During the 2013-2014 school year, Finding Voice worked with students of all English language proficiency levels, from true beginners to recently reclassified English Language Learner students looking for additional writing support and/or wanting to be part of the Finding Voice community and project work. This wide span led to interesting challenges for our collaborative learning teams, but also to varied and engaging work around themes that matter to all adolescents, regardless of language abilities, immigration status, or cultural background. Career dreams, education, love, living between two countries and cultures, and much more were topics the students talked about, read about, wrote about, and shared. It was a pleasure to engage with students from over 15 nations and support them in their efforts to not only master the English language, but to also find their footing in a new nation so as to make their long-term educational, career, and personal dreams come true.

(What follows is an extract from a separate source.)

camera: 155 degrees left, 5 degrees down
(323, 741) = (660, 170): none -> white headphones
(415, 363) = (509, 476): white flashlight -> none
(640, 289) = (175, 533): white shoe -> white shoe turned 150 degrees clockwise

During the Fall, 2013 semester, students decided to focus specifically on understanding careers and the demands of the academic and professional worlds here in the United States. They knew that there was much to learn in terms of what is required and expected in each of their desired fields and so the work we did that semester revolved around researching various career paths and learning what it would take to secure the jobs each student dreamed of holding one day. That research was conducted online, through career reports and industry websites, and via interviews with local professionals here in Tucson. Our gratitude and respect go out to every one of the 30+ experts and professionals in Tucson who took time out of their busy work lives to meet with students both on our high school campus and at various professional work centers – hospitals, offices, garages, the university – around town. Those exchanges were eye-opening for all involved, shifting students’ perceptions about what they needed to do to enter certain professional fields and career professionals’ notions of what local teens – especially those who may be struggling yet to master English – are capable of doing and why they are interested in joining in medical, engineering, environmental, fashion, law enforcement, IT, and other fields.

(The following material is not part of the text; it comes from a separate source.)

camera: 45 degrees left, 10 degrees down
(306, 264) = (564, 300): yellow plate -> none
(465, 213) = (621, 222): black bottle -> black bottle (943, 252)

Deciding that the best audiences to share their research and learning with were other immigrant teens at both the middle and high school levels who may not have access to the information (especially the interviews of professionals in the field) they had gathered, the students created a website to share both their writing and the photos they took as part of their project and research work. Please check it out at: www.dreamcareers.edublogs.org.
Shifting themes but sticking to the production of websites (which students decided allowed them to reach the broadest possible audience including people living in countries outside the United States), Finding Voice students focused on love and education – two sides of a coin as one student put it – for their Spring, 2014 semester projects. They read about these topics, did personal explorations, interviewed students, family members, parents, neighbors, school teachers and counselors, and many more people, and then considered deeply – both individually and collectively – how to cultivate love in one’s life, pursue a quality life-long education, and find balance between the demands of school and personal life. This work is available on a website they designed at: www.kasperfindingvoice.wix.com/love-and-education.
Additionally, some beginning level ELD students in a different writing class – not wanting to be left out of the publishing work and having much to offer in their own right around related themes – produced a blog to share their voices and work. They wrote about 5 themes: love, education, technology, music, and home countries. Their work can be found at www.differentworlds.edublogs.org.